The government is right to emphasise the upside of accelerated AI research and adoption. If carefully designed and deployed, AI systems can help improve efficiency, solve complex challenges from health care to climate change, and protect national security interests. As AI capabilities continue to advance, getting AI policy right matters more than ever.
However, there remains a gap between the government’s opportunities-oriented agenda and public attitudes towards AI. UK adults are more inclined to view AI as a risk for the economy (39 per cent) than an opportunity (20 per cent), according to a new poll conducted by the Tony Blair Institute for Global Change (TBI) and Ipsos. Moreover, 38 per cent of respondents in the same survey cite lack of trust in AI as a barrier to adoption.
This is a serious problem. Public attitudes shape not only how AI is adopted and governed but also the legitimacy of its use. Just like hype can be dangerous, so low trust in AI can lead to significant opportunity cost by slowing the rollout of well-functioning, socially beneficial use cases. Without broad support, the government will struggle to implement the AI Opportunities Action Plan and deliver on its wider growth agenda. Understanding and improving public attitudes towards AI is thus an urgent task – as is building AI systems worthy of the public’s trust.
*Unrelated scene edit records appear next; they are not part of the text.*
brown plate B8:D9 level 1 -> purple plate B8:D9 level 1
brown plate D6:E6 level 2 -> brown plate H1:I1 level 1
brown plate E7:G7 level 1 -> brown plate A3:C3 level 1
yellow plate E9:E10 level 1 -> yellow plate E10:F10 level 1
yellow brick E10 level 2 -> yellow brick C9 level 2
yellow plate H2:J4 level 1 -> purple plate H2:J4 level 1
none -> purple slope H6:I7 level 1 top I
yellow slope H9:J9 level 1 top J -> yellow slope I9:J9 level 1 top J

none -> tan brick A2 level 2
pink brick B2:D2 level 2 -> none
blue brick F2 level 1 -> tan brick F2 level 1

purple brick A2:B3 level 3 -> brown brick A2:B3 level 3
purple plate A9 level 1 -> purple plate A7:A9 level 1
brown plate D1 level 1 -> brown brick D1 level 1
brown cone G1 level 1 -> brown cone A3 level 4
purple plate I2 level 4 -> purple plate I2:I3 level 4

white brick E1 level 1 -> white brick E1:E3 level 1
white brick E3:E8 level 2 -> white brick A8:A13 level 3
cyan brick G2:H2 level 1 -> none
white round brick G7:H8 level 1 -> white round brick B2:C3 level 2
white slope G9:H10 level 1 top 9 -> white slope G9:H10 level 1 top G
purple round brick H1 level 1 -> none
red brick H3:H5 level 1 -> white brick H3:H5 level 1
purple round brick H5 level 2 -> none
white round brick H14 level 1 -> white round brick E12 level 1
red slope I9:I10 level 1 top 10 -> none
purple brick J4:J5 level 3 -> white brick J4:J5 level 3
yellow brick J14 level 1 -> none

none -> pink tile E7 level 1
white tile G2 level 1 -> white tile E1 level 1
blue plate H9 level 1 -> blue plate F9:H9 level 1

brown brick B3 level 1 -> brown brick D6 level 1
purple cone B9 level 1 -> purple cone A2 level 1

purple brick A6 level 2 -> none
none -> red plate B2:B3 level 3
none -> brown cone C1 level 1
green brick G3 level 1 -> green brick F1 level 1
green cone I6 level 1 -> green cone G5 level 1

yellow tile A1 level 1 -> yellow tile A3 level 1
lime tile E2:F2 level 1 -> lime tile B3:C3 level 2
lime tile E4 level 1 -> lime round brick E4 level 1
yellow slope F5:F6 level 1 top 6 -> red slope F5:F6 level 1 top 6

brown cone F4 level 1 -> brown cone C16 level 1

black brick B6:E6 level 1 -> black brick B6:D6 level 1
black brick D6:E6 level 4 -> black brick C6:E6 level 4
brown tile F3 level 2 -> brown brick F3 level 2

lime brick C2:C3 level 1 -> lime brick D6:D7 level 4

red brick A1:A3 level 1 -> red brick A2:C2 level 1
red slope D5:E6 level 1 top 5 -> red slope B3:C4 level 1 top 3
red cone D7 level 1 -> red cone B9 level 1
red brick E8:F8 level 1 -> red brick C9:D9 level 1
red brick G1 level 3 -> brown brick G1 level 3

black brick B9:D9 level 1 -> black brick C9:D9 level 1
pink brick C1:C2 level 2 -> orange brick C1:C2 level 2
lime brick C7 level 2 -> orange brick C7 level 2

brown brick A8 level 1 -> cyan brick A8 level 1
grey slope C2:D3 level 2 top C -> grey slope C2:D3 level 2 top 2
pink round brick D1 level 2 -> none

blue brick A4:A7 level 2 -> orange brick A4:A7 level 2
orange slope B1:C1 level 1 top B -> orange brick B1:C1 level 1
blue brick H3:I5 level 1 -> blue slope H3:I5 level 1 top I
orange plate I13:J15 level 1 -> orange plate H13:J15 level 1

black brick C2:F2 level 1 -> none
This paper examines public attitudes towards AI in the UK, drawing primarily on a new survey of 3,727 UK adults conducted between 30 May and 4 June 2025. The research uses the Ipsos Knowledge Panel, which ensures high-quality sampling and digital inclusion, allowing for detailed analysis across regions, demographics and sectors. We present findings from this new data set, alongside insights from prior research, to explore a simple but pressing question: how can the UK government improve public attitudes towards AI and build justified trust to accelerate the adoption of use cases that improve social outcomes?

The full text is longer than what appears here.